Effect of depletion of PRR33 on gene expression during myoblast differentiation

Coordinated cytoskeleton-mitochondria organization during myogenesis is very essential for muscle development and function. Currently, our understanding of the underlying regulatory mechanisms is still inadequate. Here, we identified a novel muscle specific protein PRR33, which is up-regulated during myogenesis and acts as a promyogenic factor. Depletion of PRR33 in C2C12 represses myoblast differentiation. Interactome and transcriptome analyze reveal that PRR33 regulates cytoskeleton and mitochondrial function. Remarkably, PRR33 interacts with DESMIN, a key regulator of cytoskeleton-mitochondria organization in muscle cells. Abrogation of PRR33 in myocytes substantially abolishes the interaction of DESMIN filaments with mitochondria and can result in abnormal intracellular accumulation of DESMIN and mitochondrial disorganization/dysfunction in myofibers.
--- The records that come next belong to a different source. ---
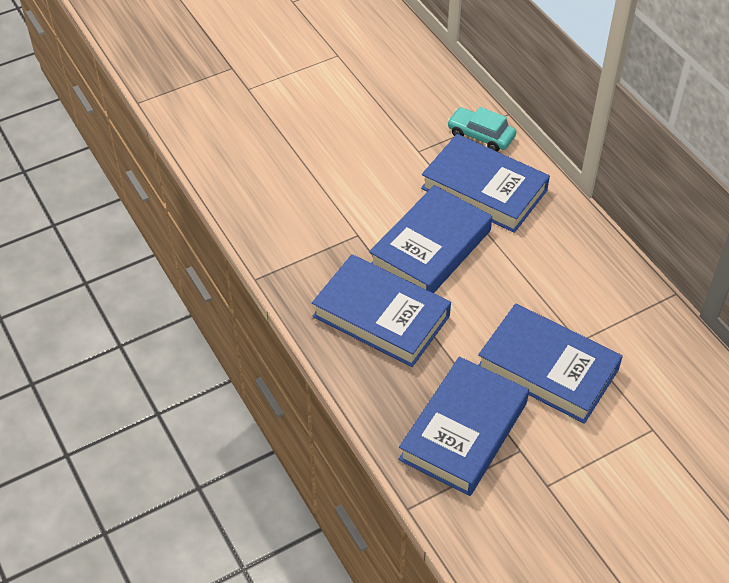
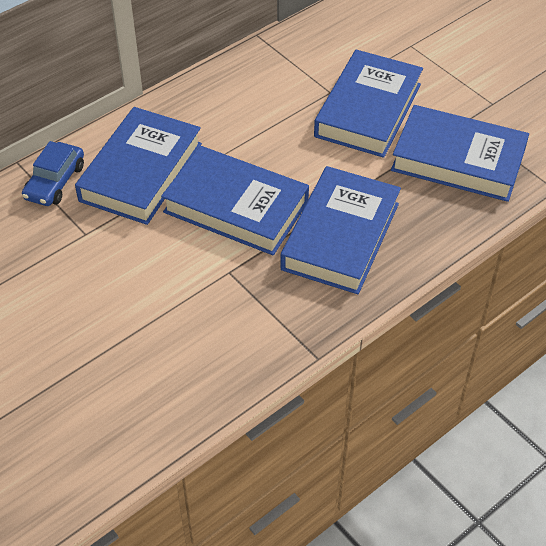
camera: 100 degrees left, 0 degrees up
(481, 135) = (55, 182): turquoise car -> blue car

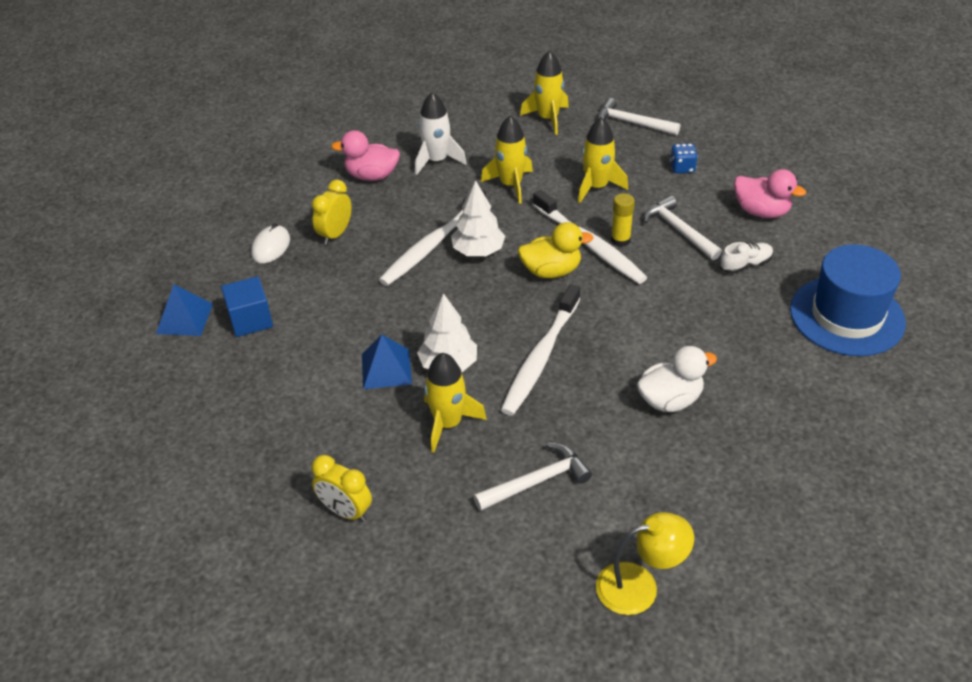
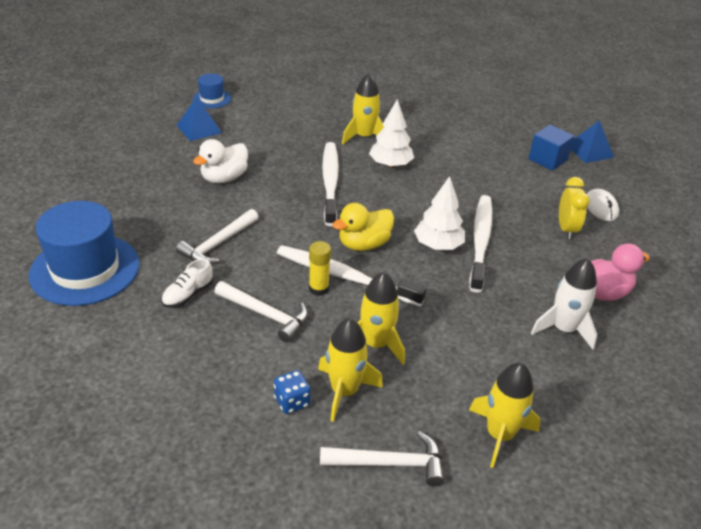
camera: 150 degrees right, 5 degrees down
(346, 511) = (386, 94): yellow clock -> none
(386, 369) = (429, 154): blue pyramid -> blue pyramid (199, 129)
(511, 185) = (464, 321): yellow rocket -> yellow rocket (344, 391)
(537, 481) = (291, 124): white hammer -> white hammer (218, 244)
(639, 585) = (212, 99): yellow lamp -> blue hat
(761, 211) = (181, 363): pink duck -> none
Together, our study shows that PRR33 and DESMIN constitute an important regulatory module coordinating mitochondrial organization with muscle differentiation. Overall design: To investigate the function of PRR33 in regulation of myoblast differentiation, we established C2C12 cell line which PRR33 has been knocked down through CRISPR/CAS9 gRNA. Then, we performed gene expression profiling analysis using data obtained from RNA-seq of ctrl-gRNA and Prr33-gRNA C2C12 at differentiation medium 3 days.